Yes, the art of refusing to believe in scientific evidence has become so widespread that they even gave it a fancy name.
You’ve all heard science denial in the past, whether it’s from someone insisting that the earth is flat or the lovely anti-vax protesters we see on the news. Though these science deniers’ arguments may seem ridiculous to most of us, there’s a method to their madness.
Let’s say you tried to get an A+ on a test but ended up with an A. Would that still be a good grade? According to science denial, no.
This type of all-or-nothing thinking is a psychological tendency that many science deniers share. When presented with a disagreeable theory, they categorize evidence into two groups: perfectly supporting the theory, or opposing it. Unfortunately, once a single piece of evidence falls into the latter, they immediately deduce that the theory is fundamentally wrong and none of the accumulated supportive data is applicable. Many anti-vaxxers’ claims tie back to a single fraudulent study that showed vaccination leading to autism. Although the study was taken down and its proceedings publicly known, many people still join the anti-vax movement despite the obvious evidence that vaccination is safe.

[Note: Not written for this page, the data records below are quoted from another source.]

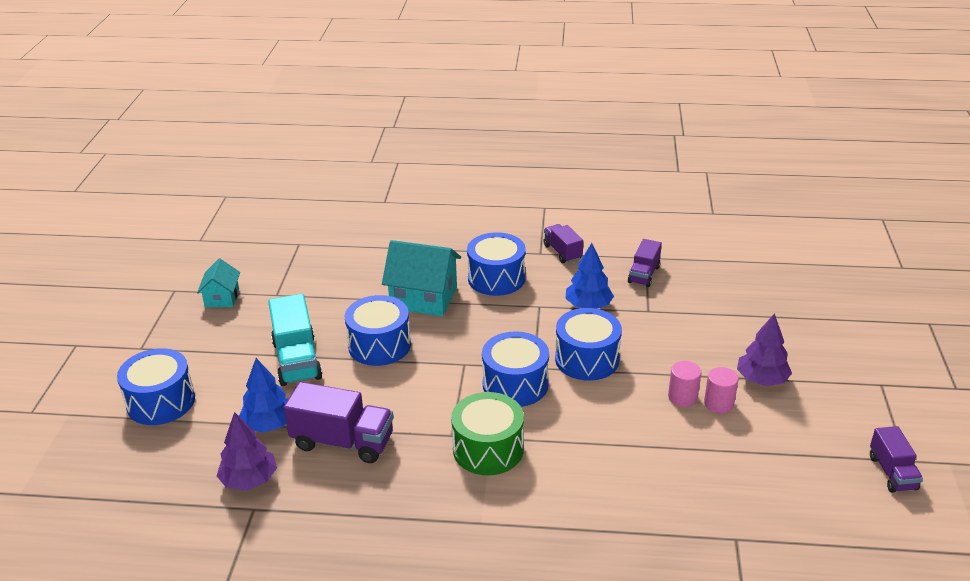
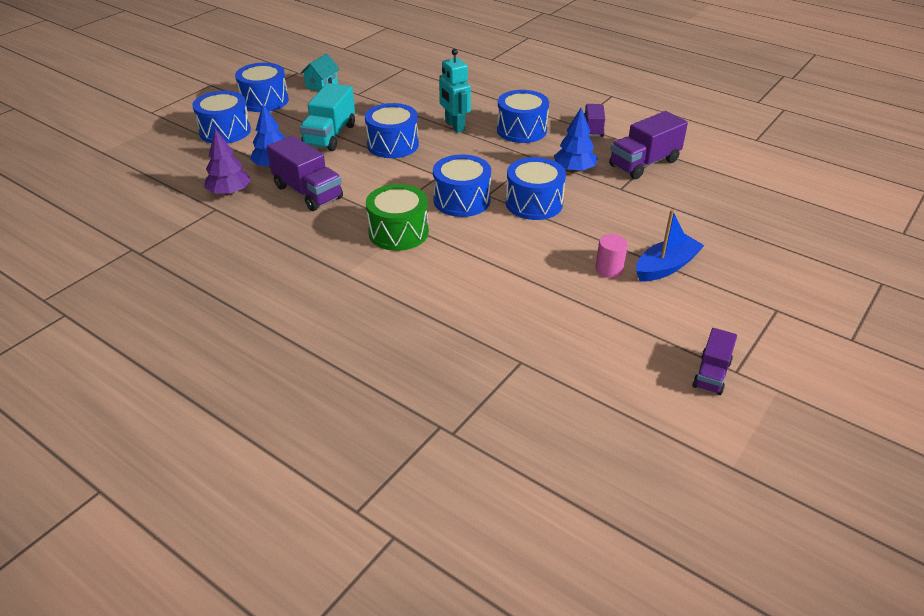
camera: 30 degrees right, 5 degrees up
(170, 343) = (264, 101): none -> blue drum
(423, 298) = (454, 126): turquoise house -> turquoise robot
(644, 274) = (644, 163): purple truck -> purple truck, size x1.66
(682, 397) = (583, 254): pink cylinder -> none
(761, 379) = (666, 267): purple tree -> blue boat

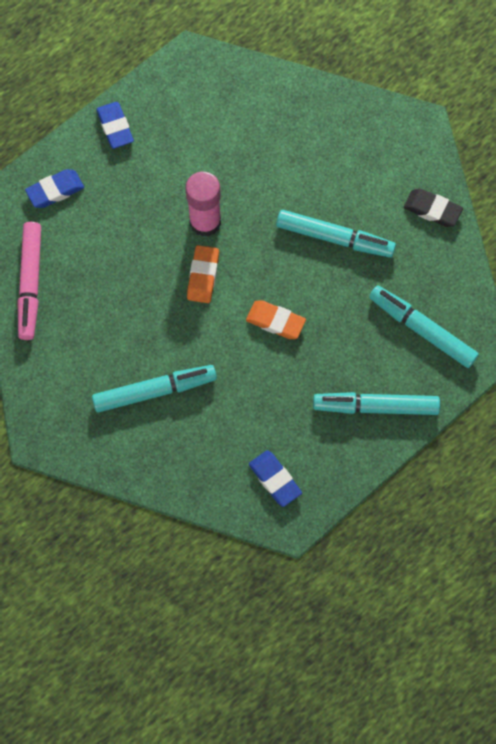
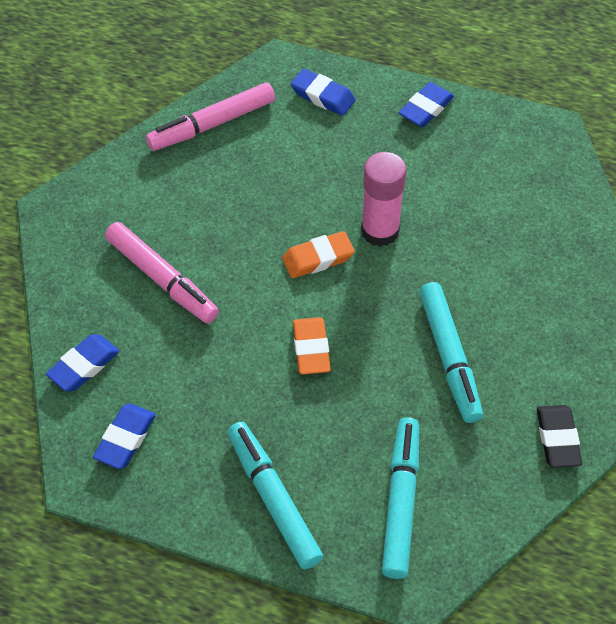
camera: 60 degrees right, 15 degrees down
(155, 391) = (162, 279): turquoise marker -> pink marker
(198, 480) = (84, 366): none -> blue eraser

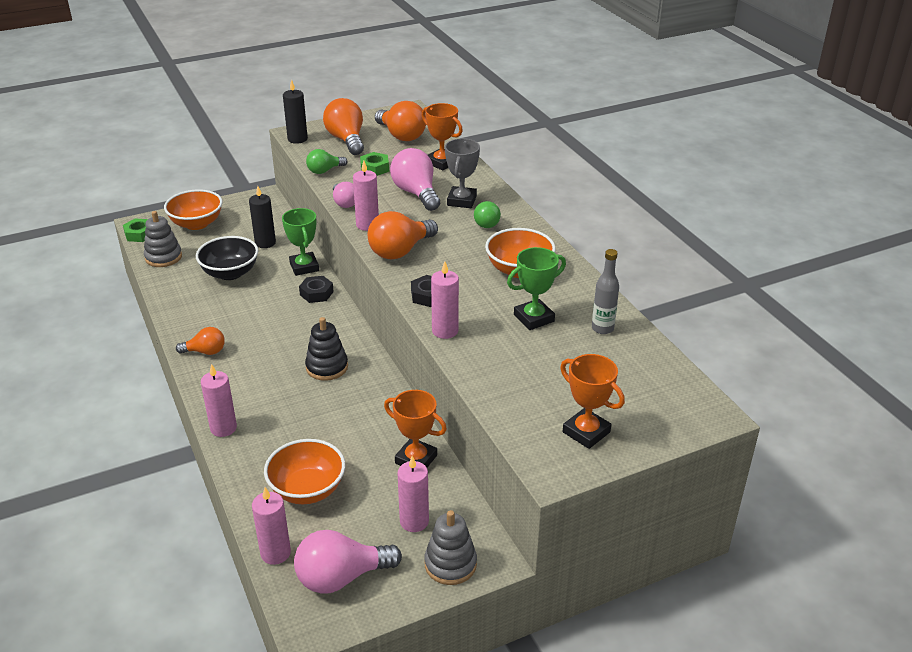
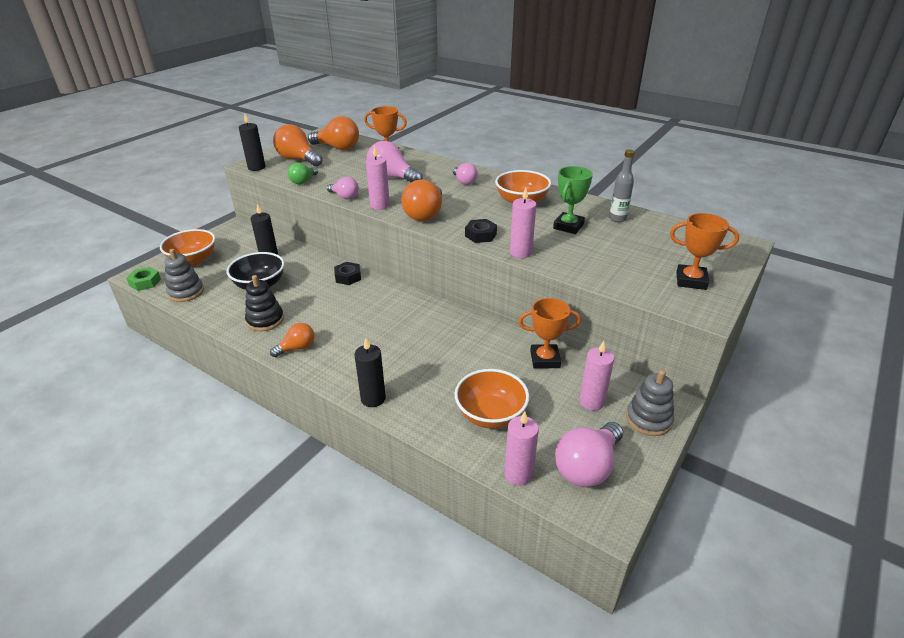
camera: 30 degrees left, 0 degrees up
(223, 428) = (373, 398): pink candle -> black candle
(304, 267) = (319, 263): green trophy -> none
(327, 367) = (410, 323): black stacking toy -> black stacking toy (265, 320)
(374, 168) = (342, 171): green nut -> none
(462, 201) = (430, 174): grey trophy -> none
(487, 223) = (464, 182): green light bulb -> pink light bulb

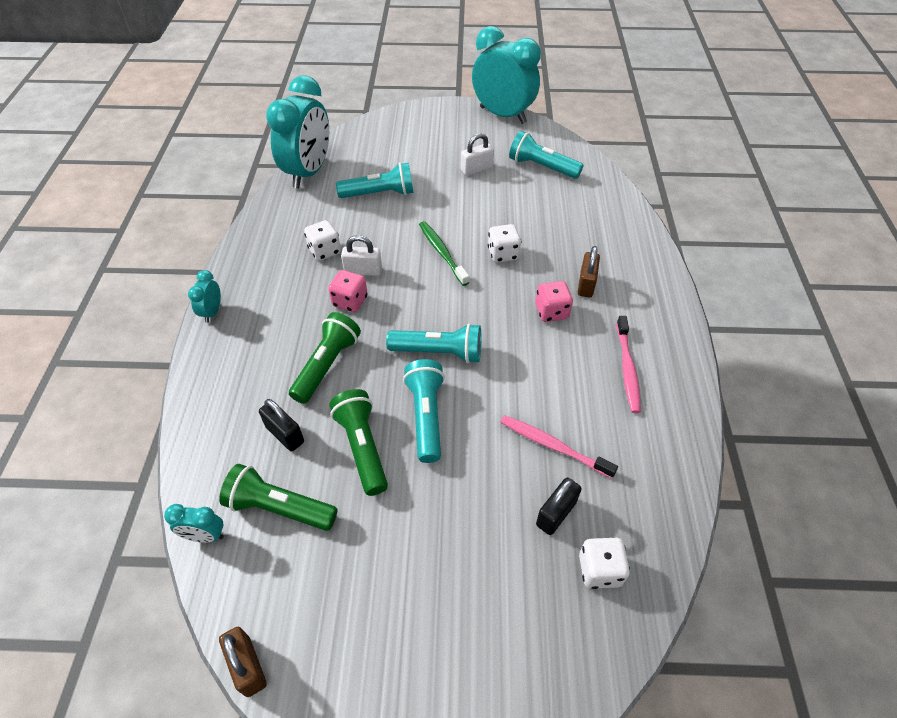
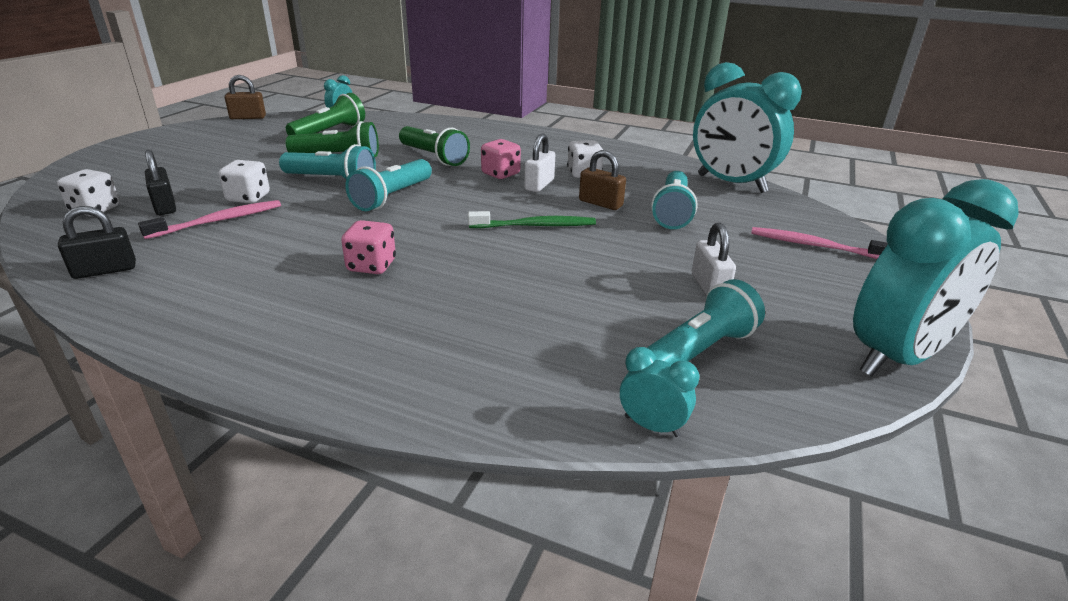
camera: 110 degrees right, 20 degrees down
(212, 312) = (536, 132): turquoise clock -> turquoise clock (651, 426)
(284, 434) = (385, 139): black padlock -> black padlock (105, 270)
(503, 254) = (501, 261): white dice -> white dice (248, 198)
(586, 284) = (387, 304): brown padlock -> brown padlock (600, 203)
(627, 368) = (229, 288): pink toothbrush -> pink toothbrush (815, 246)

Scientists will oftentimes have opposing or slightly differing views on a certain theory. For many scientists, these disagreements are what help them challenge themselves and the scientific community. However, to science deniers, anything less than perfect agreement among scientists signals fundamental errors in the theory, causing them to immediately reject it.
There is no such thing as proof when it comes to science. You can introduce a theory and gather large amounts of strong supporting evidence to back it up, but you can never say that it’s 100% proven.
As you’ve probably guessed, this is what many science deniers use to their advantage. In order to convince others that a widely supported theory is invalid, they use any controversy to generalize the entire theory as controversial, and then decide that supporting evidence for the theory is inconclusive and should be ignored.
A great example of this is climate change; people who do not believe in climate change rely on evidence from the 3% of scientists supporting human-caused global warming just as much as that of the other 97%.
Similarly, an evolutionary mechanism that Darwin did not know of was discovered and published in a scientist’s research. Though the scientist himself sees his research as support for evolutionary theory, proponents against evolution have cited his work, interpreting the fact that Darwin didn’t know everything about evolution as a way to “disprove” it.
Moral of the story? Whether it’s climate change, vaccination, or evolution, it’s important to know both sides of the argument before jumping to science denial.